Ficamos em silêncio. Falar de dinheiro sempre trazia algum estresse entre nós duas.

"Eu deveria ter feito Artes Cênicas em vez de Cinema" - resmunguei e não resisti em dar um pequeno sorriso quando Rachel me beijou no rosto.

"Tenho certeza que seria uma atriz maravilhosa" - voltou a trabalhar nos ingredientes para o nosso almoço - "Mas fico feliz por ter escolhido ficar atrás das câmeras. Senão o nosso relacionamento seria uma ciumeira só. Eu ficaria orgulhosa e ao mesmo tempo morreria de inveja caso você atuasse num filme de Steven Spielberg, por exemplo."

"Não tenho culpa por você ser altamente competitiva, Rachel Fabray."

"Não sou a única" - sorri. Sim, eu também poderia ser muito competitiva quando provocada da maneira correta.

Preparamos nosso almoço. Comidinha leve e gostosa com direito a sobremesa: gelatina de frutas vermelhas com chantilly. Santana ficou calada durante a refeição, o que era incomum e percebi que a atitude dela começou a incomodar minha mulher profundamente. Tenho certeza de que as duas conversaram em algum momento a respeito, só não acreditava que Santana contasse toda a verdade. Tinha certeza que não. Quando retiramos a mesa e Santana se dispôs a lavar os pratos, Rachel disse que tiraria 15 minutos de cochilo e me chamou para ir junto.

"O que há de errado com ela?" - ela parecia questionar mais para si - "Não acha que tem algo incomodando a minha irmã mais que o normal?"

"Dor de consciência?" - falei indo ao banheiro.

"O que quer dizer?"

Reservei o meu direito de ficar quieta. Escovei os dentes, tirei minha roupa e coloquei uma camisa extragrande que gostava de usar para dormir ou ficar em casa.

"O que quer dizer?" - Rachel insistiu quando liguei a nossa televisão antes de deitar-me ao lado dela - "Fala!" - ela me deu um soquinho no ombro - "Se você sabe de algo, tem que me contar. Ela é a minha irmã."

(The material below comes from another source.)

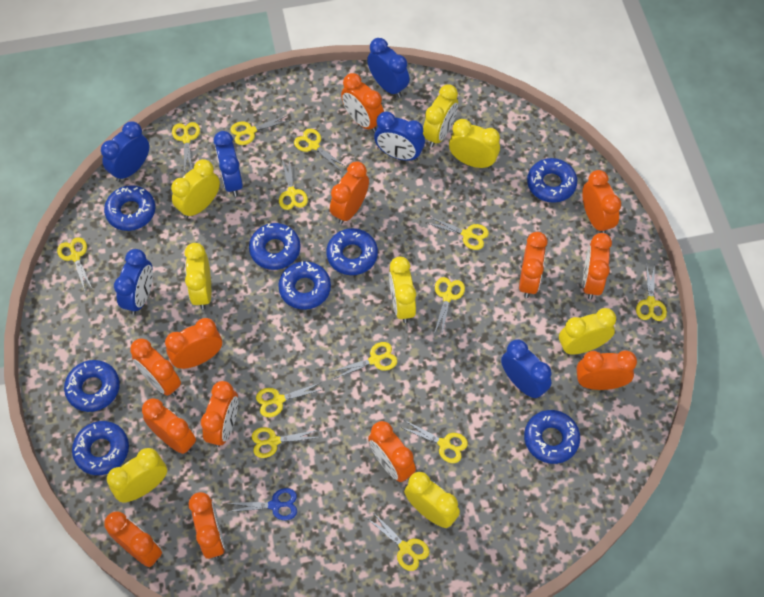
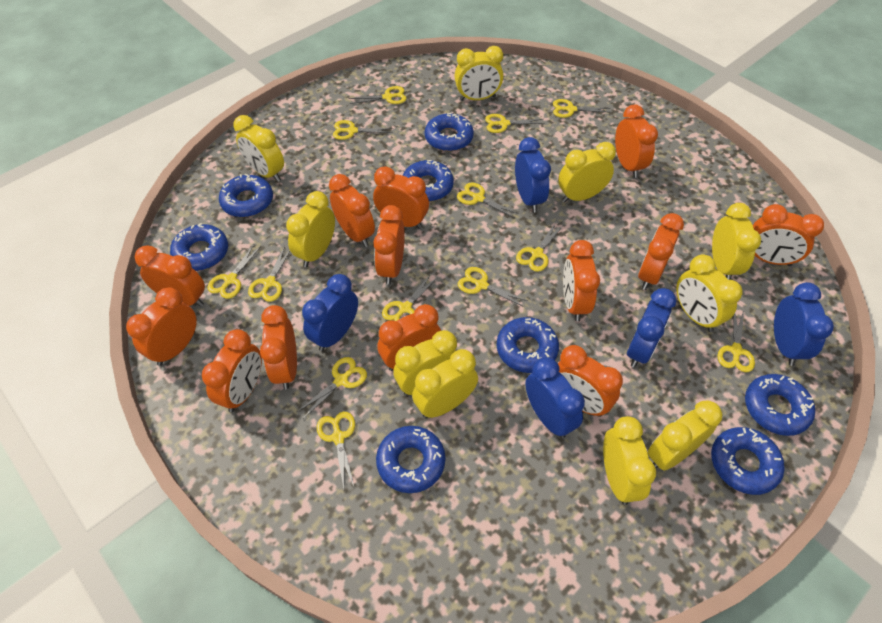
blue clock: 6 -> 5
blue scissors: 1 -> 0
yellow clock: 8 -> 10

"E se eu prometi segredo?"

A cara que Rachel fez foi para intimidar qualquer um. Olha que não era sempre que isso acontecia. Era mais fácil acontecer o contrário: eu a intimidar.

"Você não pode guardar segredos de mim."

"Quem disse?"

"Quinn... agora que você mencionou, vai ter que contar."

"Santana dormiu com Brittany" - soltei de uma vez e Rachel me olhou com uma cara gozada, como se estivesse fazendo uma piada de 1º de abril.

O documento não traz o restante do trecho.